É tão bom poder observar sem as interferências do costume, sem o burburinho banal que é livre e que rasteja nos dias a que chamam úteis e em que são obrigadas a outros ataques bem menos perigosos, o modo de caçar das mulheres em que a crueldade desalmada inclui o maior desprezo pelas vítimas.
Felinas na caçada.
Nelas o desejo de agarrar irrompe como labareda. Com o tempo aprendem a controlar a área atingida e a circunscrever, a delimitar, o perímetro de ataque. Desta forma, nunca os terrenos limítrofes acabam calcinados. Os seus planos de ataque contemplam cirurgias de topo e estratégias quase cínicas de tão geladas, quase impudicas de tão calculadas.
Esta aprendizagem leva menos tempo do que se esperaria. Aprendem depressa a esperar de garras recolhidas, contra o vento, aninhadas no desespero que é querer rasgar a vítima, mas a perceber que nem sempre é tempo de gamos tontos, distraídos, de pescoço inclinado e limpo, de jugular à vista. Assimilam esta aprendizagem com a perícia dos sobredotados e as emboscadas são agora antecâmaras de festim seguro.

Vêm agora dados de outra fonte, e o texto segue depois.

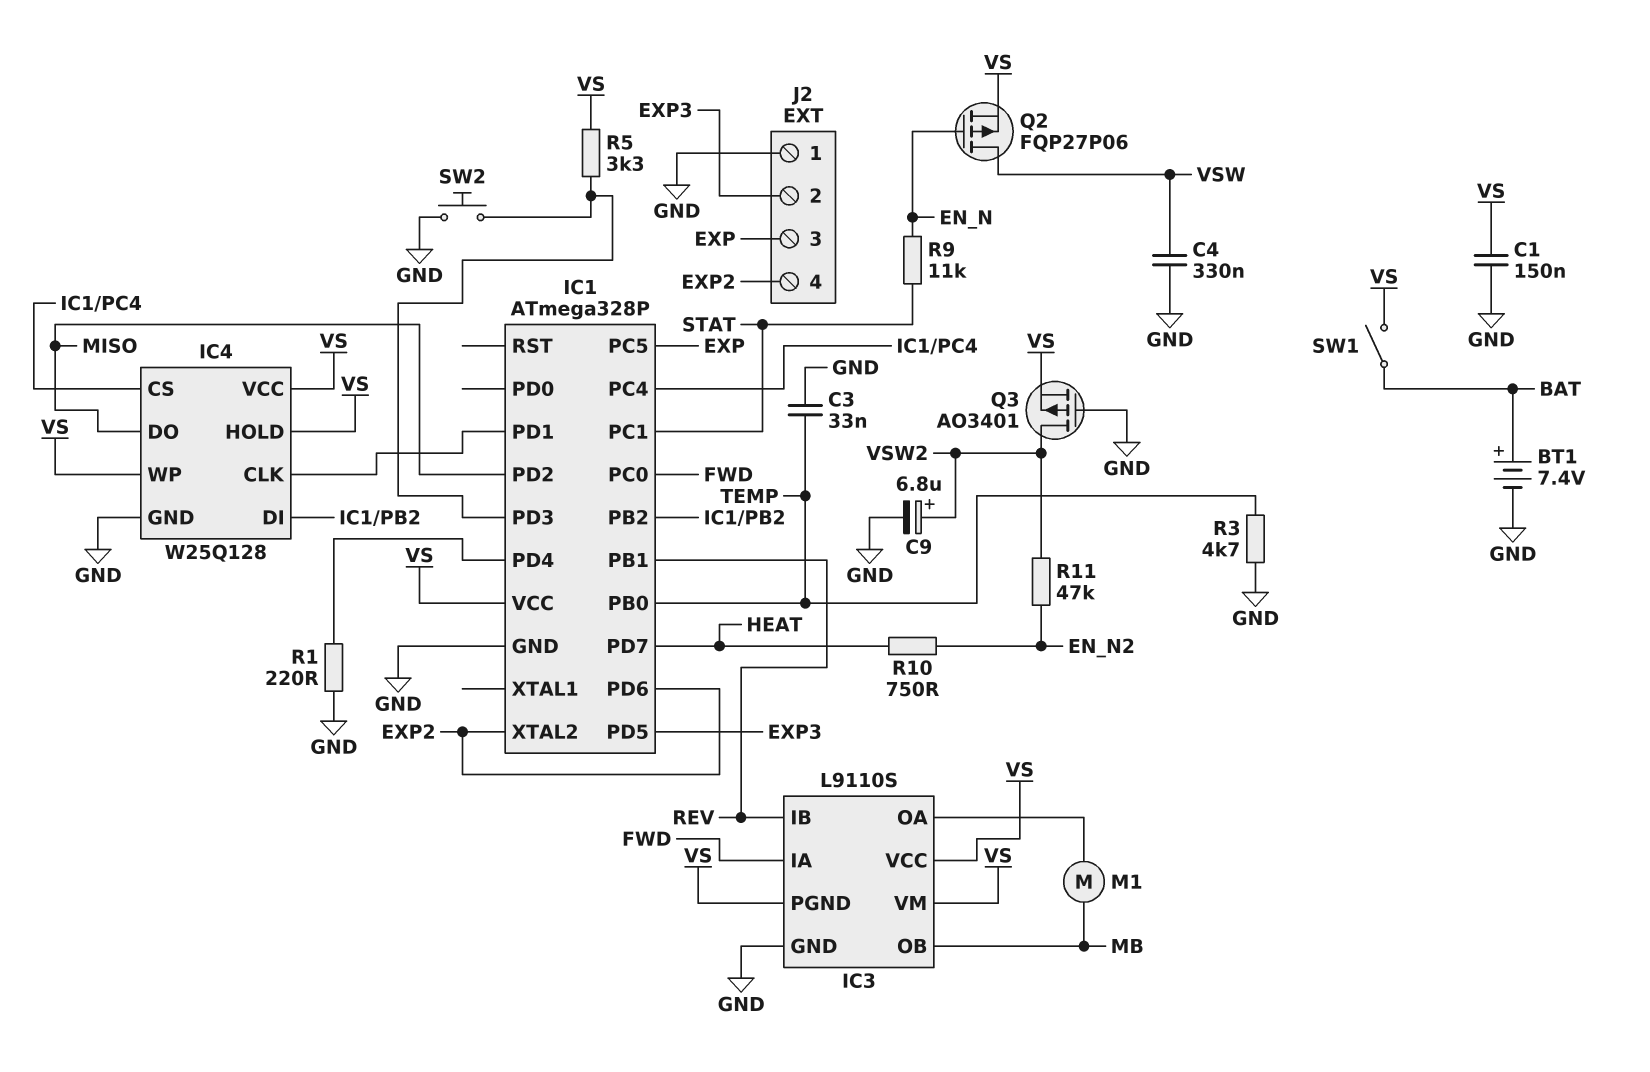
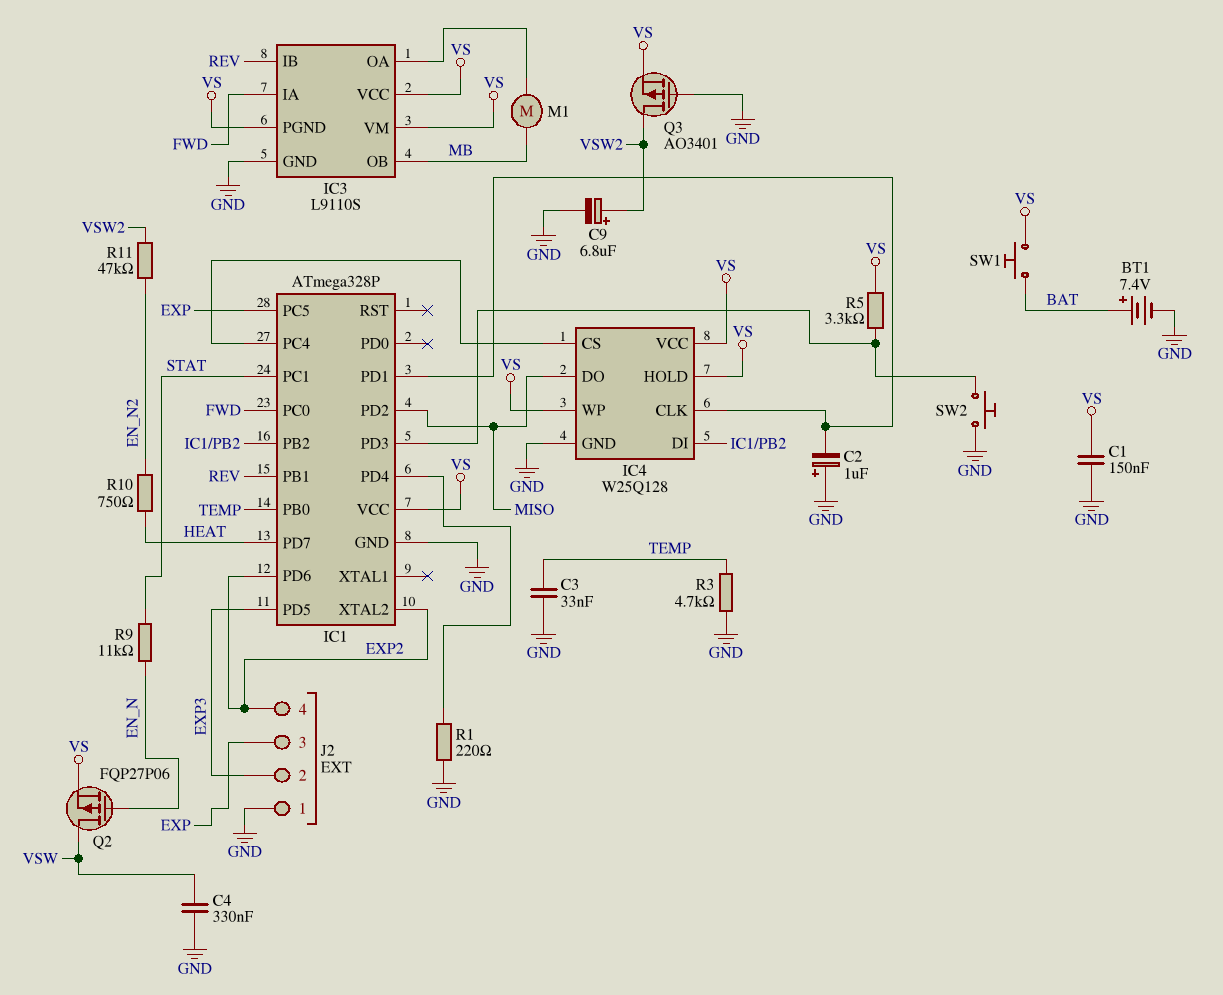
C2: none -> 1uF (plus GND, minus IC1/PD1)
SW1: switch (BAT, VS) -> button (BAT, VS)

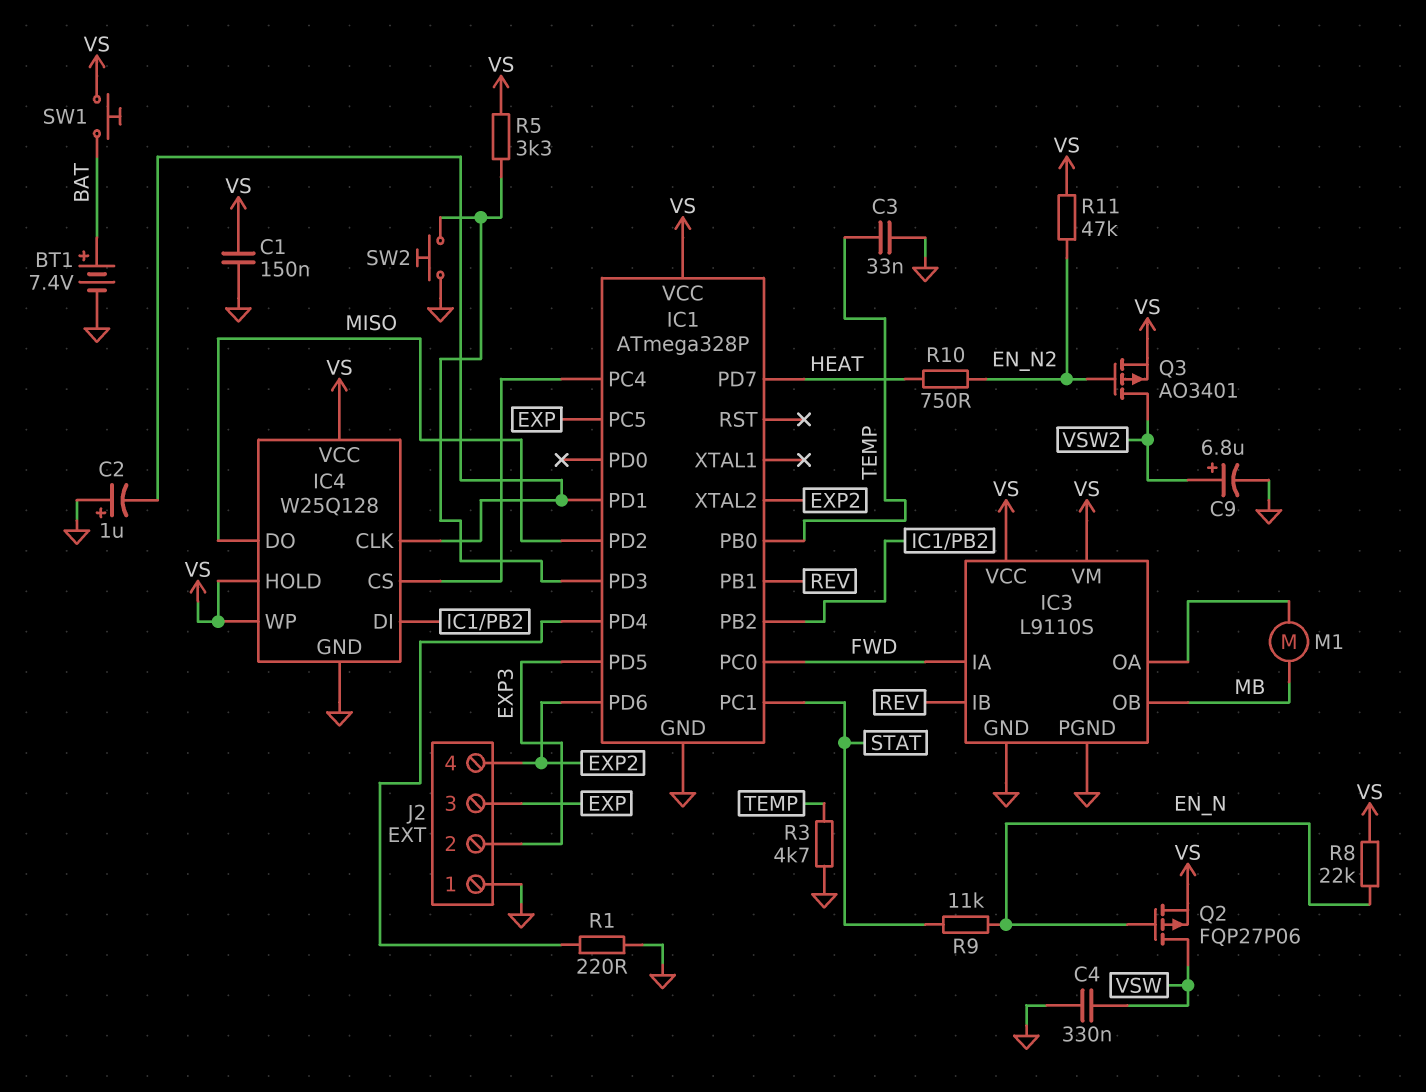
IC3 pin PGND: VS -> GND
Q3: PMOS AO3401 (G GND, D VSW2, S VS) -> PMOS AO3401 (G EN_N2, D VSW2, S VS)
R8: none -> 22k (EN_N, VS)
R11: 47k (EN_N2, VSW2) -> 47k (EN_N2, VS)

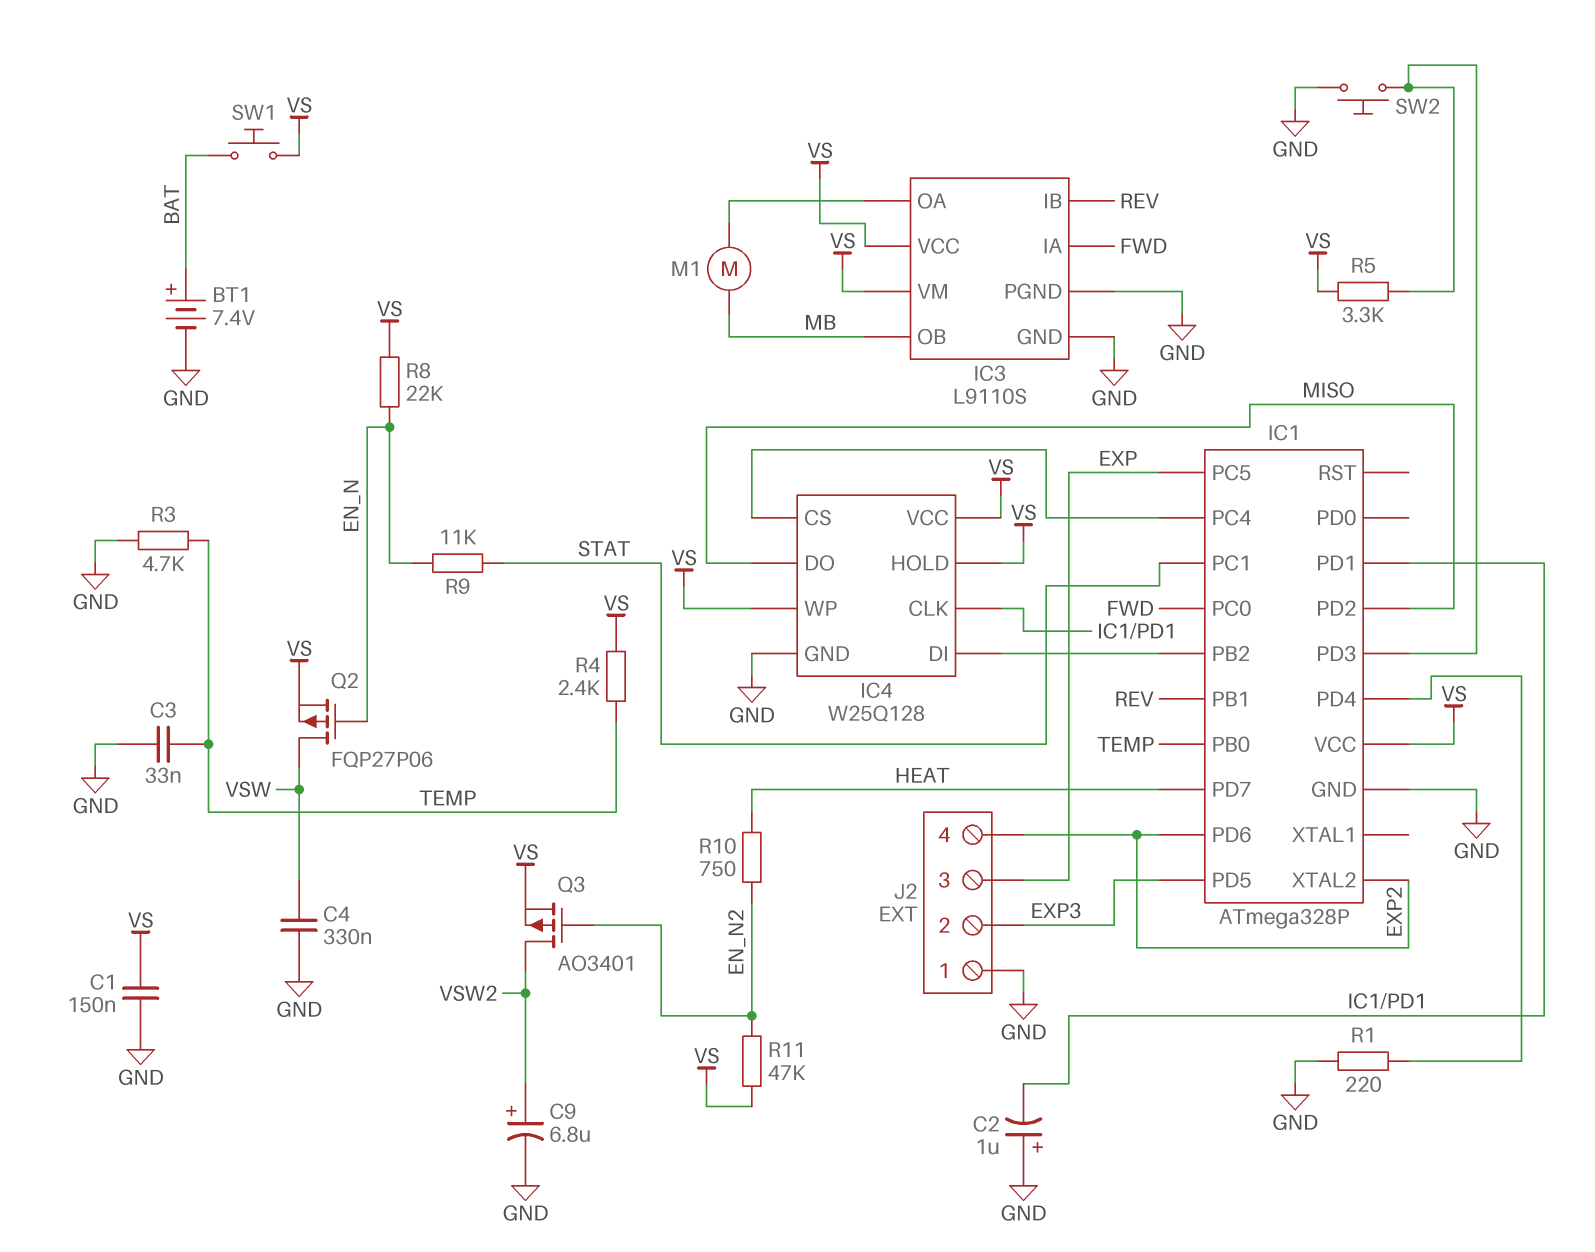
R4: none -> 2.4k (TEMP, VS)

Há, no entanto, uma ligeira lacuna neste caçar certeiro e implacável. Nem sempre detectam o milésimo de segundo em que se pode e se deve desferir o golpe derrubando o corpo que resistirá se perdida essa ínfima fracção de tempo imprescindível ao ataque. Chegam muitas vezes extenuadas ao fim da luta. Com a vítima nas garras, o sabor da carne nos caninos, mas já quase sem fome. Entediadas.
Se as caçadas são certeiras, violentas apenas porque deixam em ruínas as almas apanhadas, é só porque a perícia do ataque resulta do pressentir do momento em que a vítima se distrai, desvia, deriva, afasta e se entrega imprudente ao outro lado do perigo, àquele que confunde com um lugar seguro. Então saltam e mordem a jugular, matando.
Espreitam. Espiam. Esperam.
Há sempre uma imperceptível faísca incolor nos olhos do que se quer. Dura uma fracção de tempo indefinida e de tão breve é quase imperceptível, mas as mulheres percebem que a conseguem ver a trucidar o céu daqueles que sabem degolar. Quando a vislumbram, levantam a pata de garras distendidas e abocanham a presa.
São predadoras de topo, carnívoras muitas vezes sebentas e sempre sedentas. Rasgam de forma idêntica os tendões às vítimas e abandonam sempre os corações.
Existe apenas uma diferença entre elas no modo de caçar: Umas atacam ao pressentir a distracção ténue da presa, enquanto outras a imolam no exacto e infinitesimal instante em que a vigilância entrevê o perigo.
São mulheres - com gatos - de quem J.D. Vance tem medo.
Normalmente a solidão agrada-lhes como um lugar sem dor.